We like adding a tablespoon of Kerrygold Irish Butter (100 calories, 0 carbs). It’s made from the milk of grass-fed cows, which has a higher quantity of healthy fats and fat-soluble vitamins and fewer toxins than its grain-fed counterpart. 

Once the popcorn is fully popped, melt your butter and stir it in. Add any seasoning and consider drizzling MCT oil over it for additional healthy fat. And now, you're ready for movie night. 

Alternative Keto Snacks to Cure Your Popcorn Craving

As I mentioned at the top of this article, popcorn isn't the most keto friendly snack, as popcorn has a pretty high number of carbs. 

If you're trying to stay in Ketosis one of these snacks may be a better bet.

Pork Rinds

Crispy, salty and 0 carbs - these are hands down one the best options to satisfy those popcorn cravings. These tasty little treats are made from pork skin, fried in pork fat and seasoned.

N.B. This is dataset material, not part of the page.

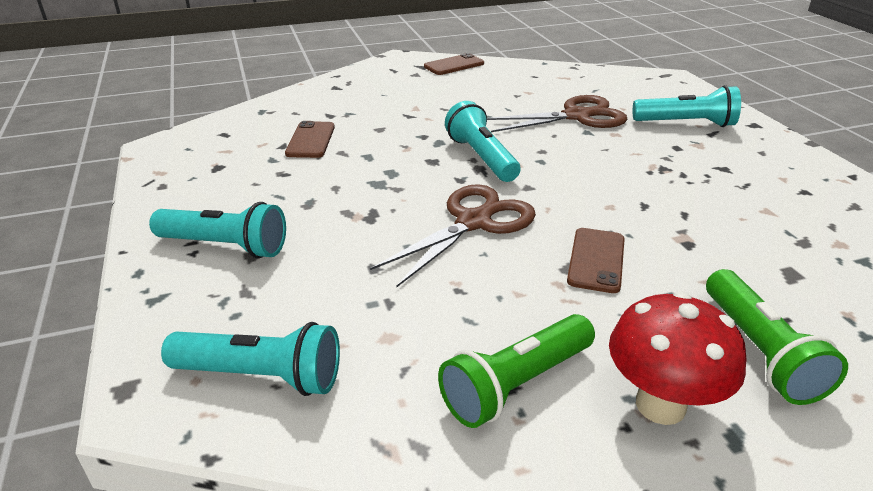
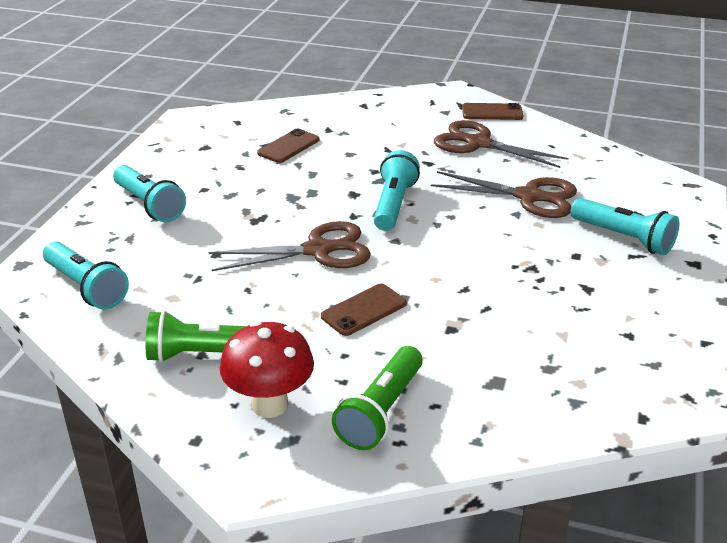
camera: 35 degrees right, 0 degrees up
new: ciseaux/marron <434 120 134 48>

You can buy plain pork rinds and flavor them however you like. Remember that Trader Joe's Chili Lime seasoning I was raving about above? 

Throw a few cups of pork rinds into a ziplock bag. Season generously with Trader Joe's Chili Lime seasoning

Nuts

If you're watching your caloric intake you'll want to tread carefully around nuts, as they're easy to overeat. However, they are low carb and high in fat making them a great keto snack. Some of the more keto-friendly nuts are Macadamia Nuts, Pecans and Walnuts. 

Beef Jerky

Beef jerky is another low carb snack that won't spike your blood sugar as long as you're careful to avoid brands or flavors that have lots of added sugars. If you make it yourself it can be a zero-carb snack. 

Veggies

While a veggie plater doesn't have the same appeal as popcorn, if weight loss is your goal focusing on high quality, low carb whole foods will go a long ways. Celery sticks, cauliflower, bell peppers and cucumbers with a high-fat low carb veggie dip is a delicious snack.  

In Summary: Is Popcorn Keto?

Yes, if you're careful you can include a limited amount of popcorn on the keto diet.

It is by no means the perfect keto snack but by being mindful of ingredients, limiting portion sizes and keeping toppings simple, low-carb dieters can incorporate popcorn into their rotation of healthy snacks.